Several other small schemes generally supported by NGOs that usually charge token fees for registration or token per item fees for essential drugs operate in a small number of HPs.
5. Community drug programme
A more extensive national community drug programme was designed by the MOH in collaboration with donors and is being implemented in three districts of Nepal. It aims at providing drugs to consumers at 15% below the local retail price and expects to fully recover drug costs with the provision of revolving funds under the control of local-level health management committees.
Main problems in drug financing
1. Public sector budget limitations.
2. Inequity in the geographical distribution of drug wholesalers and retailers (remote areas have none).
3. Perception of health services as the Government's responsibility.
4. Lack of buying capacity in low-income and under-privileged groups.
5. Lack of flexibility in government regulations to use the generated fund under some schemes (HMG/WHO).
6. Inadequate skills and motivation of the health management committee at village development committee level.
7. Vested interest of health workers (paramedical).
Drug pricing policies and/or mechanisms in the public and private sector
The NCDA prepares a list of recommended drug prices and distributes it to all retailers.
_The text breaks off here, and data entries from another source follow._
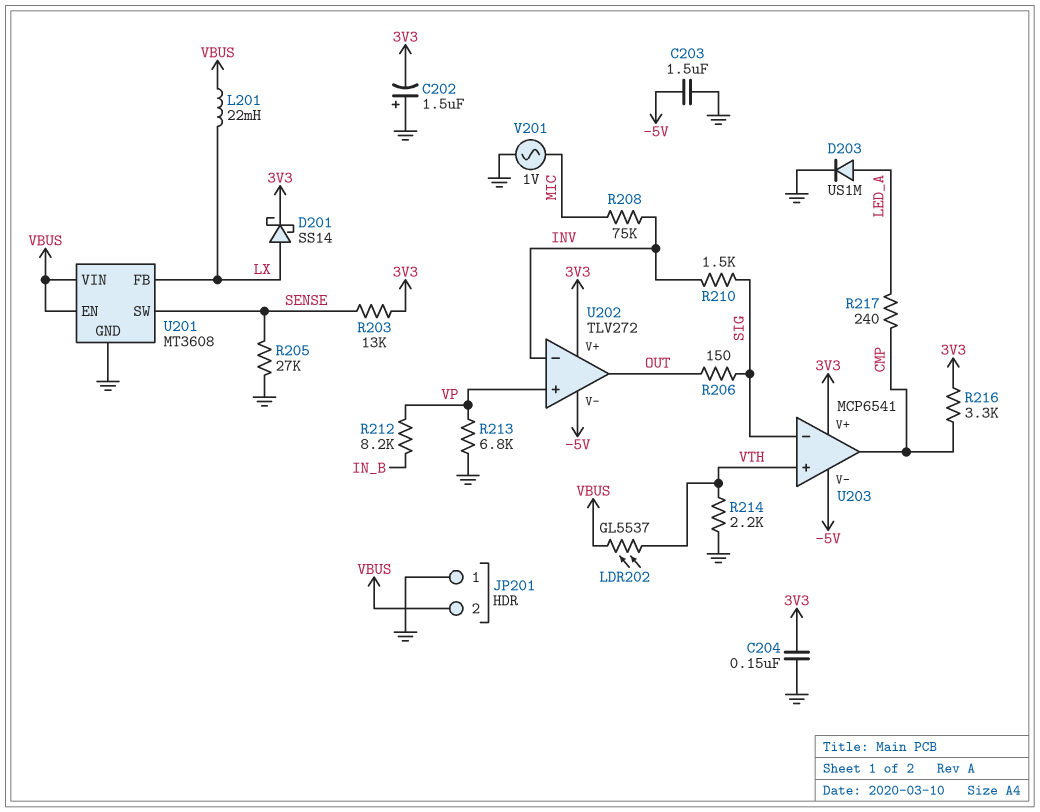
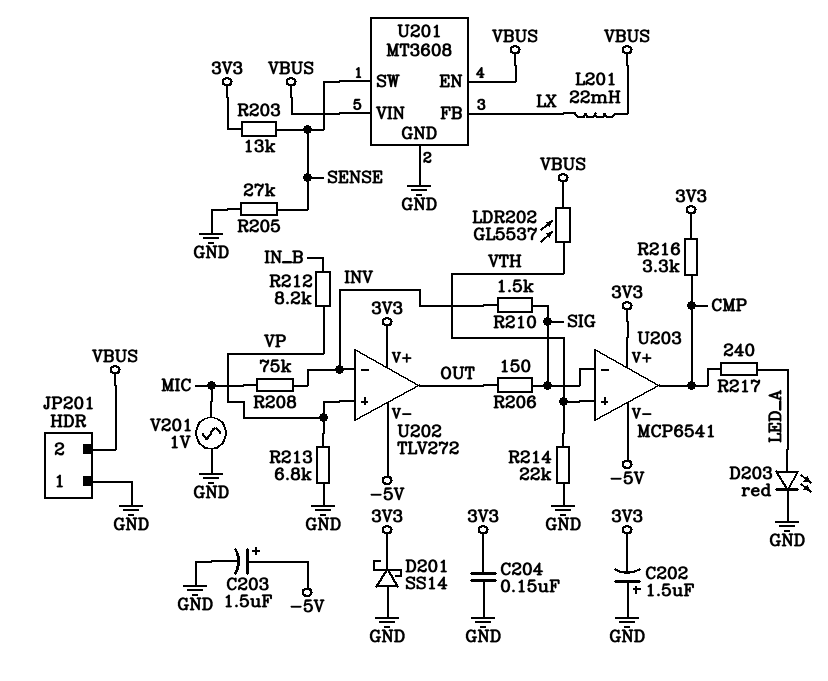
C203: 1.5uF (-5V, GND) -> 1.5uF (plus -5V, minus GND)
D201: schottky SS14 (A LX, K 3V3) -> schottky SS14 (A GND, K 3V3)
D203: diode US1M (A LED_A, K GND) -> LED red (A LED_A, K GND)
R214: 2.2k (GND, VTH) -> 22k (GND, VTH)

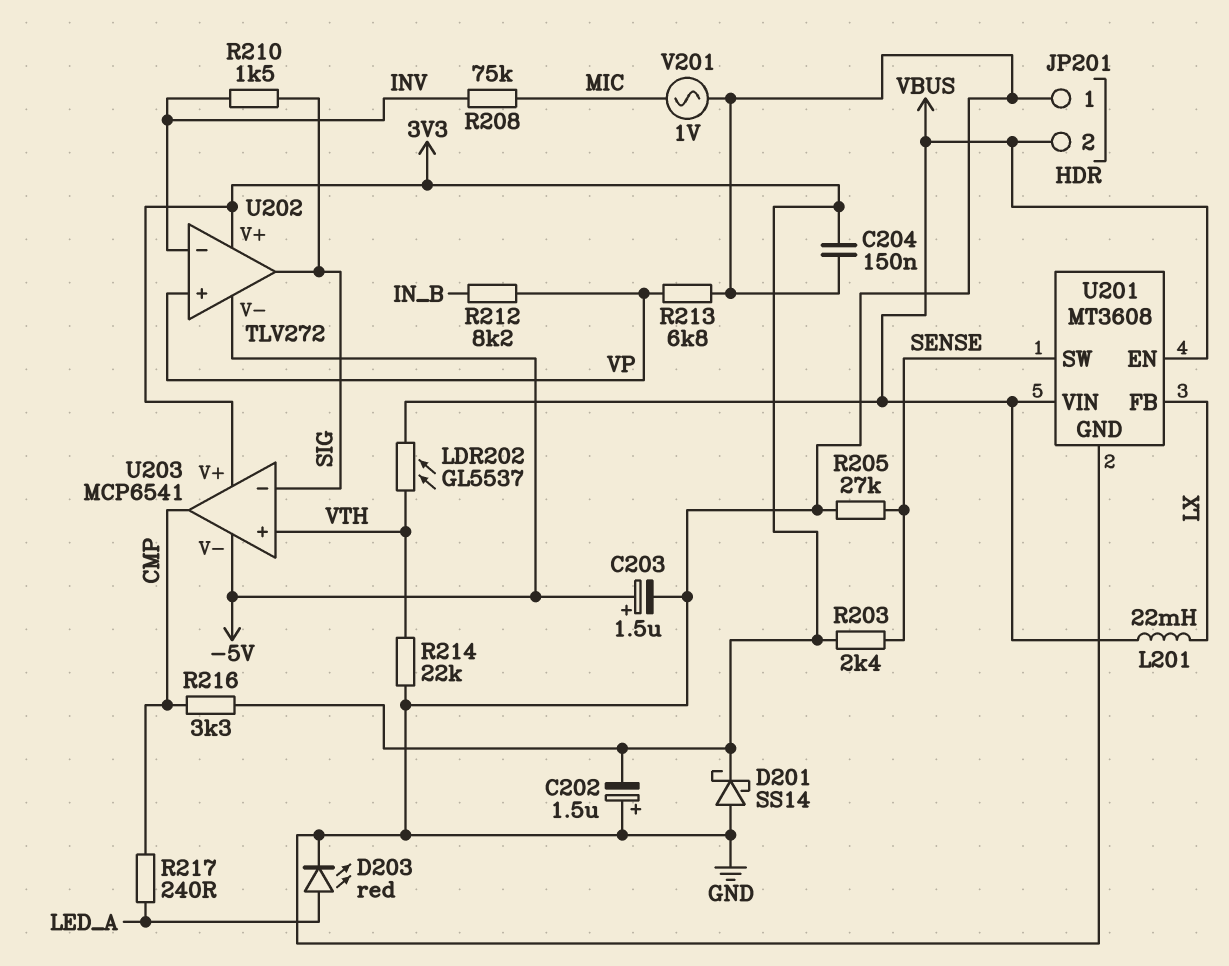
R203: 13k (3V3, SENSE) -> 2.4k (3V3, SENSE)
R206: 150 (OUT, SIG) -> none
U202 pin out: OUT -> SIG

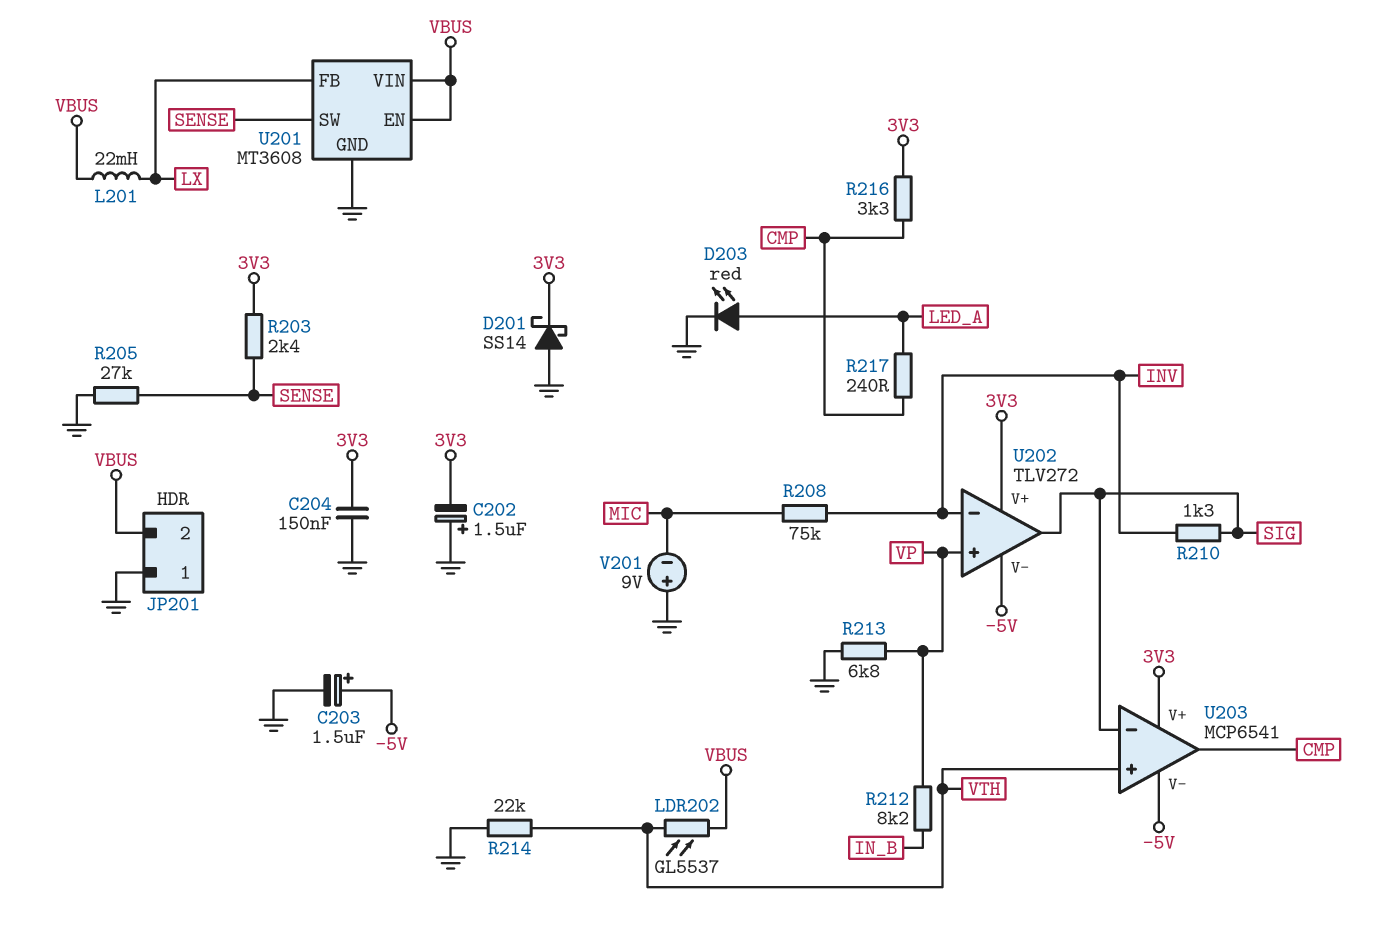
R210: 1.5k (INV, SIG) -> 1.3k (INV, SIG)
V201: AC 1V (GND, MIC) -> 9V (plus GND, minus MIC)

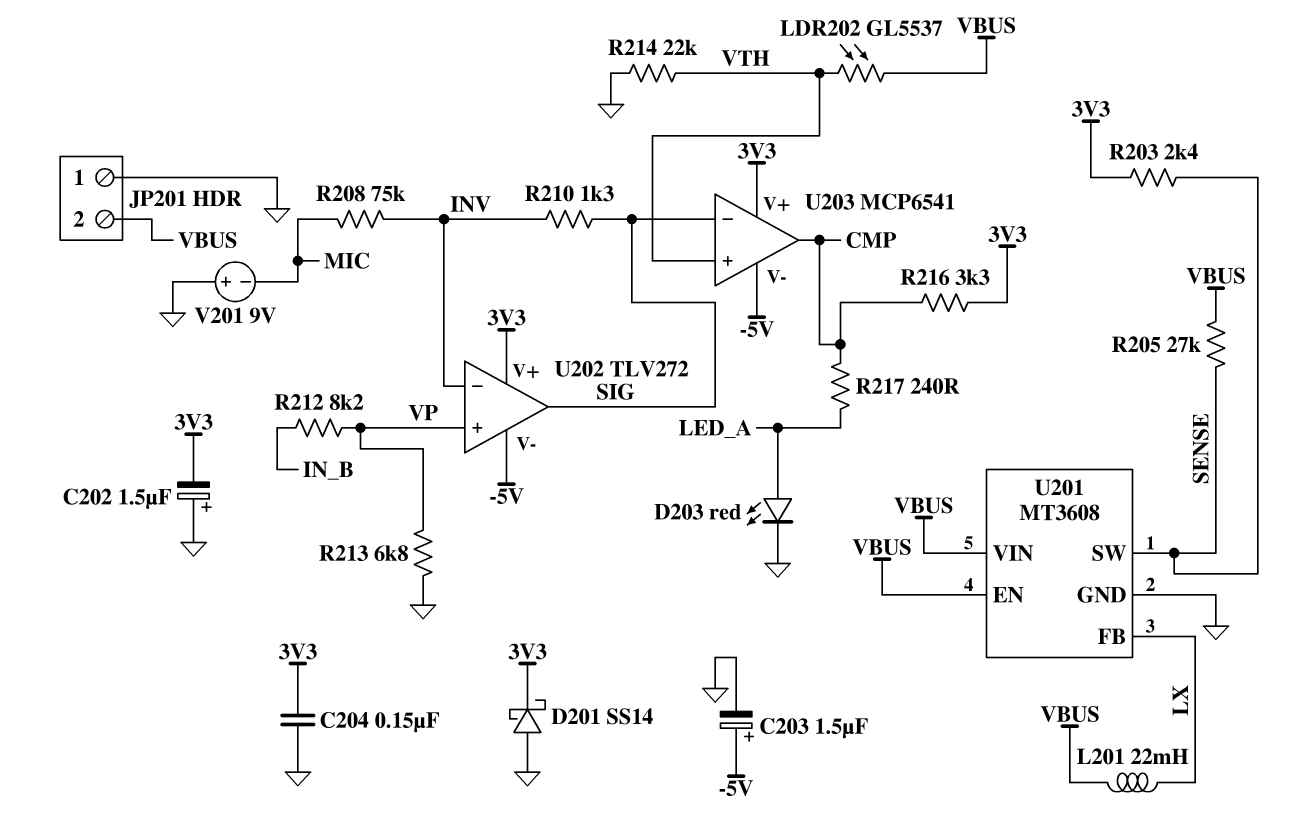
R205: 27k (GND, SENSE) -> 27k (SENSE, VBUS)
The National Drug Policy recommends creating an official price list, but a fixed price for drugs has not yet been established.
Prices are fixed on the following criteria:
1. for locally produced drugs: factory price plus 16% for the retailer;
2. for drugs imported from India, the wholesale price equals the Indian price (written on the box), converted into Nepalese rupees (1.6), plus 3.5% for customs and other charges.
With respect to the latter, the benefits for wholesalers are based on the deductions they obtain from the factory on the Indian price written on the box. Retail price equals the wholesale price (the wholesale price, plus an additional 1% custom duty and 2.5% handling charge for imported drugs) plus 16%. The cost of transport must be included in the 3.5%. For non-motorable remote areas, a reasonable extra transport charge can be added. More or less the same guiding principle for pricing is applied too.
Public sector drug pricing depends on the method and quantity of purchases. For small local purchases, the cost may be at or close to retail prices. But for bulk purchases, significant hospital discounts and considerable price variations can be obtained through competitive bidding. Furthermore, it is not necessary to include transport costs in overall public sector supply costs because the Government is expected to cover transport costs.